L’idée d’une méthode d’acquisition de l’écriture m’apparut sur le chantier de Durgin et Bailey en voyant comment les charpentiers navals, après avoir scié et préparé un morceau de bois à l’usage, écrivaient dessus le nom de l’endroit du bateau auquel il était destiné. Quand un morceau était destiné à babord, il portait la lettre B. En revanche, destiné à tribord, il portait la lettre T. Ainsi, le morceau destiné au tribord avant portait les lettres TA. Babord arrière était symbolisé par BAR. Pour tribord arrière, on employait les lettres TAR. J’appris bientôt les noms auxquelles renvoyaient ces lettres et ce qu’elles symbolisaient lorsqu’on les plaçait sur un morceau de bois dans le chantier. Je me mis aussitôt à les copier et fus assez vite capable de faire les quatre lettres nommées. Après quoi, quand je rencontrais un garçon dont je savais qu’il pouvait écrire, je lui disais que j’écrivais aussi bien que lui. La réplique suivante était : “je ne te crois pas. Voyons ce que tu sais faire.” Je traçais alors les lettres que j’avais eu le bonheur d’apprendre en lui demandant de me battre. C’est ainsi que j’obtins de nombreuses leçons d’écriture, que je n’aurais jamais pu avoir autrement. Durant cette période, mon cahier d’exercices fut la clôture en bois, le mur de briques et les pavés ; ma plume et mon encre étaient un morceau de craie. C’est surtout avec cela que j’appris à écrire. Puis je me mis à copier les italiques dans le Livre d’orthographe de Webster jusqu’à ce que je puisse toutes les reproduire sans regarder le livre. A ce moment, mon petit Maître Thomas était déjà allé à l’école où il avait appris à écrire dans un certain nombre de cahiers. Il les avait rapportés à la maison, montrés à quelques-uns de nos proches voisins puis mis de côté. Ma maîtresse allait à des réunions au temple de Wilk Street tous les lundis après-midis et me confiait le soin de la maison. Laissé seul, je passais le temps à remplir les espaces laissés libres dans le cahier d’exercices de Maître Thomas, à recopier ce qu’il avait écrit. Je continuai à le faire jusqu’à ce que je puisse quasiment reproduire l’écriture de Maître Thomas. C’est ainsi, après un effort pénible qui dura des années, que je réussis enfin à savoir écrire.

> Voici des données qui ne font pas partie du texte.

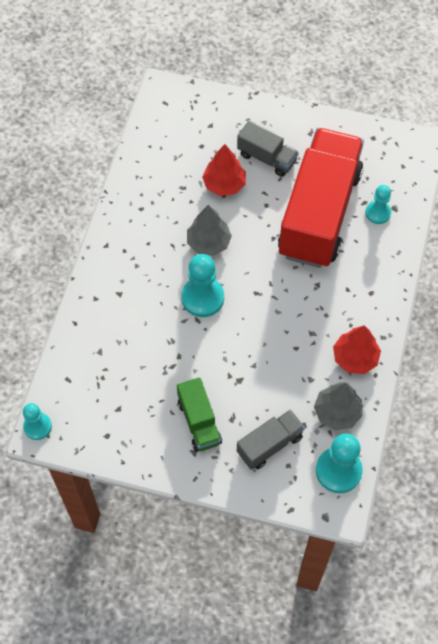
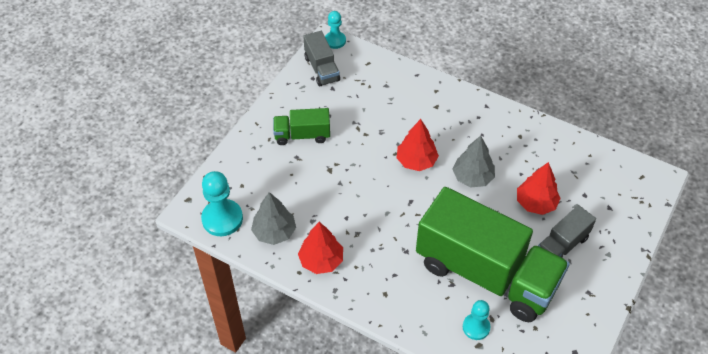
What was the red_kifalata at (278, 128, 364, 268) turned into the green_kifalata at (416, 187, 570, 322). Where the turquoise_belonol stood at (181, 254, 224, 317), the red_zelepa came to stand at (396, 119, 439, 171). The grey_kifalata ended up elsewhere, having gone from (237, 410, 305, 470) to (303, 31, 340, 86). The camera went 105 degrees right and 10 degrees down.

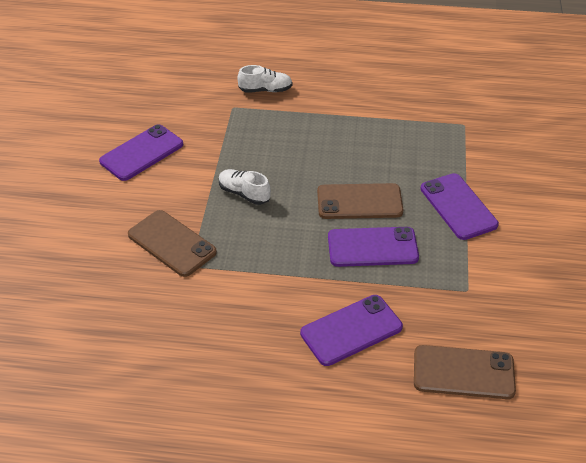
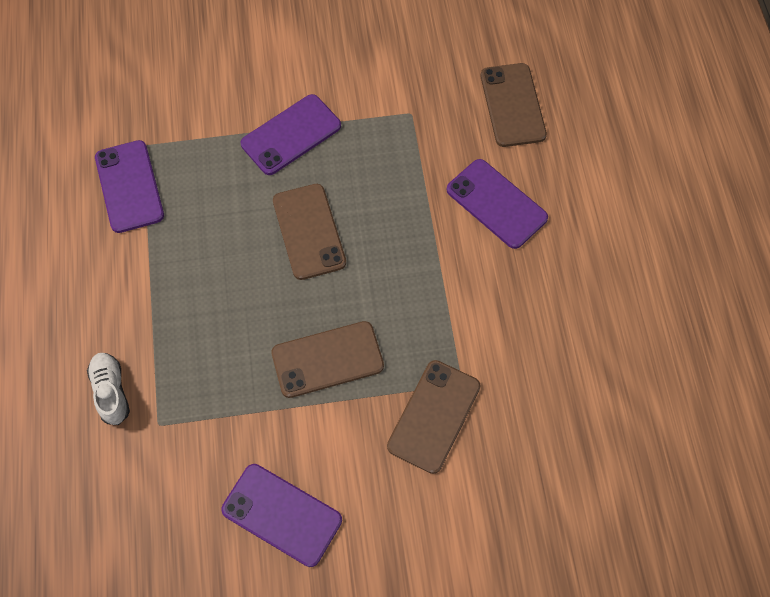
Where the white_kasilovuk stood at (219, 169, 271, 205), the brown_fukaran came to stand at (271, 321, 384, 398). The purple_fukaran ended up elsewhere, having gone from (328, 227, 419, 267) to (95, 140, 164, 233). The camera went 105 degrees left and 20 degrees up.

Paru sous le titre Mon éducation, Paris, 2003, épuisé.

Notes

[1The Columbian Orator, Containing a Variety of Original & Selected Pieces together with Rules Calculated to Improve Youth & Others in the Ornamental & Useful Art of Eloquence, (L’orateur colombien, renfermant divers extraits originaux et choisis, ainsi que des règles pour l’édification de la jeunesse et autres personnes dans l’art ornemental et utile de l’éloquence), ouvrage de Caleb Bingham (1757-1817) paru à Boston en 1797.